I like the idea of mixing in a little cheddar!


----------



## troutman (Nov 29, 2017)

Here's what I've been doing for years.   Cut your jalapenos in half, clean them out, use cheddar/jack mix (or add what ever you fancy) and wrap with bacon.  Use a toothpick to hold the bacon and use a Phat Mat to avoid sticking to the grill grates.  Lately I've actually pre-cooked the bacon a little in the micro-wave because that's what takes the longest, the pepper and cheese are done in 15 minutes tops. I cook on the grill at about 300* for crispy bacon but you can smoke as well (which is what I did here)  Always a crowd pleaser at my house.....good luck !!!


----------



## motocrash (Nov 29, 2017)

wahoowad said:


> Say I'm doing some ribs or butt. How long do the filled jalapenos need to be in the smoker? I'm assuming I work backwards and try to have them coming off when the meat is ready to be eaten?
> 
> I like the idea of mixing in a little cheddar!


You can do it either way - put on with ribs as appetizer or wait so everything turns out at once.Don't get to greedy stuffing them,it expands.I'd say most do the appetizer way.Now you have to choose halved or tops cut off...


----------



## phatbac (Nov 29, 2017)

If you like a sweet app..try multi colored sweet peppers cut in half lengthwise and fill with blueberry or strawberry cream cheese. wrap with a third to half a piece of bacon and smoke until the bacon is crispy. if you dont want sweet go with the veggie cream cheese or the kind you like those peppers aren't very sweet (despite the name) but there is no heat to them. They come in a bag for about $3 at wally world. I use only third to half strip of bacon because that seems to get it done and use less bacon so i can make more poppers!

Happy Smoking,
phatbac (Aaron)


----------



## tallbm (Nov 29, 2017)

wahoowad said:


> It's time to branch out from just focusing on the meat and I want to start with making some jalapeno poppers.
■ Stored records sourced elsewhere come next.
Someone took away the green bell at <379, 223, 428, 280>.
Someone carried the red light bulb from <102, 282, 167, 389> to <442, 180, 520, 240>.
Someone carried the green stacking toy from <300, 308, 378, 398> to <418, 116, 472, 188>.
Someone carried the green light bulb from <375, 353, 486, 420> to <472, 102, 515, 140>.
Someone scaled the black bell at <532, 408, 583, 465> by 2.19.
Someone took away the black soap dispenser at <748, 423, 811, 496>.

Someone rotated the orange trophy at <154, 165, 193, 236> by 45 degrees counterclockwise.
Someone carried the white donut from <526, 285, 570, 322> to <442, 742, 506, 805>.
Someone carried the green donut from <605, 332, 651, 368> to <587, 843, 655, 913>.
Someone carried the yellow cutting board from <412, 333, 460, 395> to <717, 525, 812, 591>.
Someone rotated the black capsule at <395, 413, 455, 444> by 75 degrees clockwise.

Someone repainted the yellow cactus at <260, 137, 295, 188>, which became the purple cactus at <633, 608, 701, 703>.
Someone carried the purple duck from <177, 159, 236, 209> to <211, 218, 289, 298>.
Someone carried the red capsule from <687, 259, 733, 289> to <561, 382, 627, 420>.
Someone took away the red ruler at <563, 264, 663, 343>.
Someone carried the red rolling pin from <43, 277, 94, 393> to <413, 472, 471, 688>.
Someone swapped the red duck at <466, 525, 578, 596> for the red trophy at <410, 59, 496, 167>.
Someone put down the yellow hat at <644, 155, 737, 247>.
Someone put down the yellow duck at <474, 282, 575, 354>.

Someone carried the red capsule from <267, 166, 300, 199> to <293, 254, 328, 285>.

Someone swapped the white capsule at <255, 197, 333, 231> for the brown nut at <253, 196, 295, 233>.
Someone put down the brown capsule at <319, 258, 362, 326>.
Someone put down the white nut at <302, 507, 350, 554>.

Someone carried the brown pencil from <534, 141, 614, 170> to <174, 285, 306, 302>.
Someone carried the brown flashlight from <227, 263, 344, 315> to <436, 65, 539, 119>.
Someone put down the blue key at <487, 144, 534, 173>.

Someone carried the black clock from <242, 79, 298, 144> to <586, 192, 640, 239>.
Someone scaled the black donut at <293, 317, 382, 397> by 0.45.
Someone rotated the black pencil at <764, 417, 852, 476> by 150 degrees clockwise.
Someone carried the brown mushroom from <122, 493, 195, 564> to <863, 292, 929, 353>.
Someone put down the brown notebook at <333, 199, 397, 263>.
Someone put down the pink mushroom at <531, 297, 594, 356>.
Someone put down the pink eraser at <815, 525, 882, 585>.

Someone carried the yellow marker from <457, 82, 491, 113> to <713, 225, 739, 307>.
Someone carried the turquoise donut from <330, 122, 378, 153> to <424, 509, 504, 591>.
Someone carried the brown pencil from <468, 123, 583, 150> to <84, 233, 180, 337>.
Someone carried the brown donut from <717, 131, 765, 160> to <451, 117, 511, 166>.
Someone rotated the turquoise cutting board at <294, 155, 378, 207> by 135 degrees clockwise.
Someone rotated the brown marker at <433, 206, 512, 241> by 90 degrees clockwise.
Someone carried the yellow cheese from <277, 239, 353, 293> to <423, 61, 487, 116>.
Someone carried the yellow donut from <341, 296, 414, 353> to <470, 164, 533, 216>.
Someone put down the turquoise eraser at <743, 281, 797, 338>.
Any suggestions for a simple recipe? I tend to be put off by recipes calling for lots of ingredients - my palette isn't sophisticated enough for that anyway :D.
> 
> I will only be making a few at a time as I seldom have guests and my g/f has some crazy coughing fits when she eats hot foods. So I might be making small batches just for me.
> 
> I don't like blazing hot foods - "some heat" is good enough for me, so other alternative peppers to use would be nice to know as well. I can handle a mild jalapeno, just sometimes some are less mild than others and I don't know until I try it.



I've got you covered buddy.

Go with Jalapenos for sure.

Cut them in half and remove the White vein and all the seeds.  Doing this with Jalapenos will remove the heat!!!  If you miss some white vein or seeds then you will get just a tiny bit of spice so no risk of burning yourself out no matter what :)







Fill sensibly or even scantily (not over fill) with regular cream cheese.  If you want to get fancy feel free to try the chive and onion cream cheese.

Wrap with as little or as much bacon as you like and stab with a tooth pick to hold in place... or don't lol
A Little bacon:






Lot of bacon:






Smoke or grill at a higher temperature to ensure you get good bacon texture.
I would smoke at 275F+
If you want more smoke flavor then I would cold smoke or smoke at lowest temp you can and then turn up to cook them.  I don't imagine you would cook at a 275F+ temp for more than an hour or so.  Just check back on them and when they look done then they are likely done.  You can always pull one and taste test while checking :D

This is simple and deals with your spice level concerns.  Let me know if this helps :)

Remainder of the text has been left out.